Hospital starts project to back TB detection

National

THE West New Britain health authority has launched the cough triage programme to improve its TB case detection rates in the province, says chairman Dr Mathias Sapuri.
Sapuri said the initiative was incorporated into the rural outreach programmes of the hospital with the goal of reducing the disease burden.
Cough triage programme is identifying general patients who have cough for more than two weeks, get them tested for TB and place them on treatment immediately if their results are positive.
“TB remains a major public health threat in Papua New Guinea, TB kills more people in PNG than any other infectious diseases,” Sapuri said.
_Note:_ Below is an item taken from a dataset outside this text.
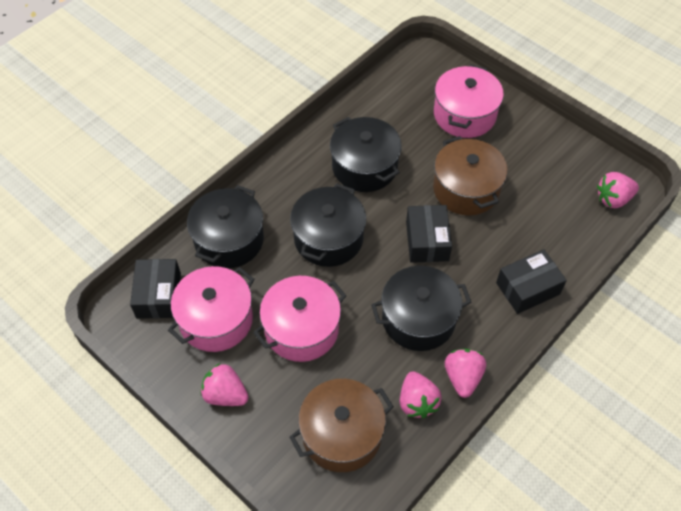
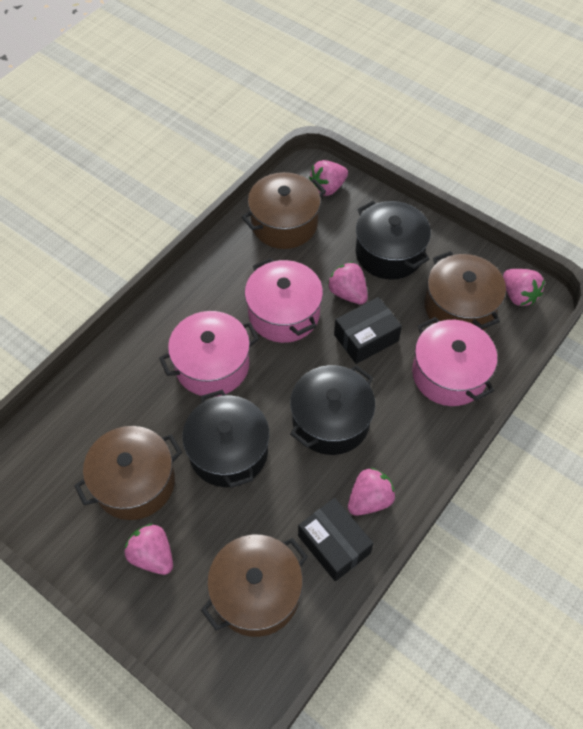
black box: 3 -> 2
black pot: 4 -> 3
brown pot: 2 -> 4
pink strawberry: 4 -> 5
“The incidence rate 417 per 100,000 of TB is the highest in the western Pacific region and 10th highest globally.”
Sapuri said TB had extraordinary social and economic impacts and investing in TB was the most cost-effective investment for a country’s development.
Sapuri said recent reports indicated that there was still ongoing transmission of TB within communities and households.
“As shown by the high occurrence of smear-positive TB among the economically productive age group (15-39) and by high numbers of children diagnosed with TB,” he said.
“The treatment success rate of new smear-positive cases continue to remain low over the years and in 2014 the treatment success rate was 67 per cent only,”
Sapuri said the loss to follow up and cases not evaluated were major reasons for the low success rate.
He said that a large population-based drug resistance survey conducted in four provinces (National Capital District, Madang, Morobe and Western) indicated a MDR-TB prevalence of 2.7 per cent among new TB cases and 19.1 per cent among retreatment cases.